Der Polizeischutz kommt und wir können unseren Weg durch Qiryat Arba fortsetzen. Ob wir alle Juden sind, will der Wächter am Eingangsgitter wissen. Er habe die strikte Anordnung, keine Nicht-Juden in die Siedlung zu lassen. Vorbei am Grab von Baruch Goldstein geleitet uns das gepanzerte Fahrzeug bis zum anderen Ende der Siedlung, wo wir unsre Weiterfahrt zu den Patriarchengräbern in der Hebroner Altstadt ungeleitet fortsetzen dürfen. Was für ein deprimierender Ort, sagt mein Begleiter, und in der Tat ist die Atmosphäre beinahe gespenstisch. Die Läden in den Strassen rund um die Patriarchengräber sind mit einer Ausnahme geschlossen ("Von Zeit zu Zeit erlaubt die israelische Armee einem Ladenbesitzer zu öffnen", erklärt der Ex-Soldat). Die Zufahrtsstrasse, die die beiden Zonen H1 und H2 miteinander verbinden – für die palästinensische Bevölkerung ein wichtiger Verbindungsweg –, und die laut den entsprechenden Abkommen beiden Bevölkerungsgruppen offenstehen, "ziert" eine Betonbarriere, die einen schmalen Laufweg von dem Rest der Strasse abtrennt. Palästinenser, erklärt unser Guide, dürfen nur diesen schmalen Weg benutzen.
Der Guide führt uns durch die menschenleeren Altstadtgassen, erzählt von regelmässigen Übergriffen der Siedler auf die arabische Bevölkerung und der schrittweisen Einschränkung der Bewegungsfreiheit der Araber durch israelische Sicherheitskräfte – ausgelöst durch massive Forderungen der Siedler. Anhand einer bunten Karte erklärt er uns die komplexe Aufteilung der Stadt in öffentliche und No-Go-Zonen. Vereinzelt tauchen ein paar palästinensische Jungs auf, die der Gruppe "Palestine"-Armbänder verkaufen wollen. Die Szenerie ist surreal und grenzt ans Absurde. Die Graffiti an den Ladentüren sprechen Bände: "Tod den Arabern", "Hebron für immer", "Religiöser Staat jetzt", "Free Israel" – letzteres mit dicker blauer Farbe über ein grünes "Palestine" gepinselt. Noch einmal werden wir gestoppt, diesmal vom IDF. Ohne Polizeischutz, heisst es, dürfen wir unsren Weg zur extremistischsten der Siedlungen, "Tel Rumeida", nicht fortsetzen. Rund 15 jüdische Familien wohnen dort und machen ihren arabischen Nachbarn das Leben zur Hölle. Ihren Müll entsorgen sie schlicht via Fenster in deren Gärten, und das palästinensische Wohnhaus auf der anderen Strassenseite ist rundherum mit Gittern versehen – zum bitter nötigen Schutz seiner Bewohner vor den Siedlern.

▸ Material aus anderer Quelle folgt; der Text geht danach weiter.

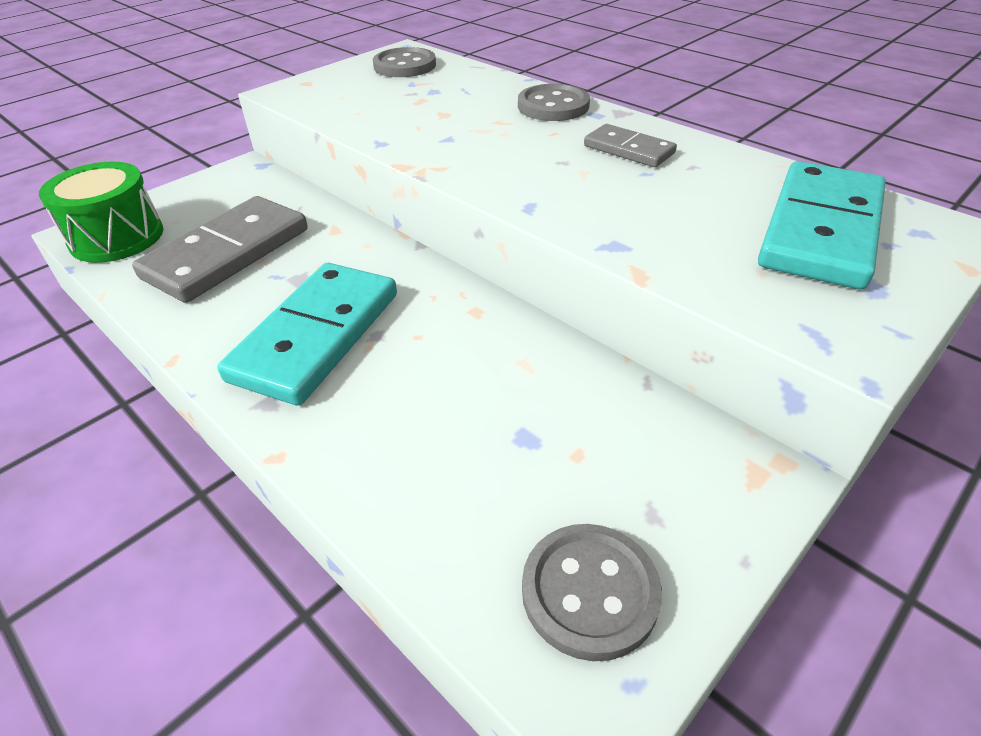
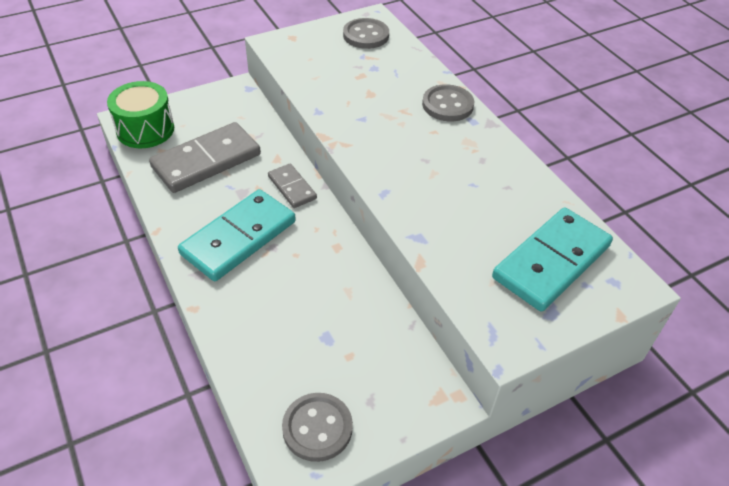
camera: 15 degrees right, 5 degrees up
(629, 149) = (474, 161): grey domino -> grey domino (292, 187)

Die Armee, erzählt der Rothaarige, hat die strikte Anweisung, nicht gegen Juden vorzugehen, inklusive der Siedler. Im Konfliktfall, erklärt er, müssen die Soldaten die Polizei rufen. Die in vielen Fällen, etwa bei Angriffen von Siedlern auf palästinensische Bauern auf irgendwelchen entlegenen Hügeln, erst gar nicht kommt. Mit vielen konkreten Beispielen aus seiner eigenen Zeit in den "Territories" und aus Zeugnissen anderer Soldaten schildert er das Dilemma anschaulich. "Glaubt bloss nicht, dass das nur in Hebron so ist, Hebron ist einfach ein Beispiel, aber die selben Situationen wiederholen sich täglich überall in der Westbank", insistiert er. Die eigentliche Macht auf dem besetzten Gebiet sind die Siedler, so die zwangsläufige Schlussfolgerung, die sich ihrer Marionetten Armee und Polizei bedienen, wann immer es hilfreich ist. "Aber", insistiert der Rothaarige ebenso fest, "es ist nicht nur die Schuld der Siedler. Politik und Sicherheitskräfte haben den heutigen Zustand überhaupt erst ermöglicht!"
Durch die leeren Strassen – kein Palästinenser hat das Recht, hier zu fahren – geht es zurück zu den Patriarchengräbern und raus aus der Geisterstadt. "Was für ein deprimierender Ort", wiederholt mein Begleiter. Dabei, erwidere ich mit Blick auf die beeindruckenden Bauwerke in der Altstadt, muss Hebron mal eine wunderschöne Stadt gewesen sein. Vor allem der heute verwaiste Markt muss in früheren Tagen eine Augenweide gewesen sein, wie sie sich nur schwer noch erahnen lässt. "Du hast den israelischen Verdienst nicht verstanden!" Mein Begleiter hat seinen Zynismus wiedergefunden. "Wir haben eine ganz neue Ästhetik nach Hebron gebracht: die Ästhetik der geschlossenen Geschäfte."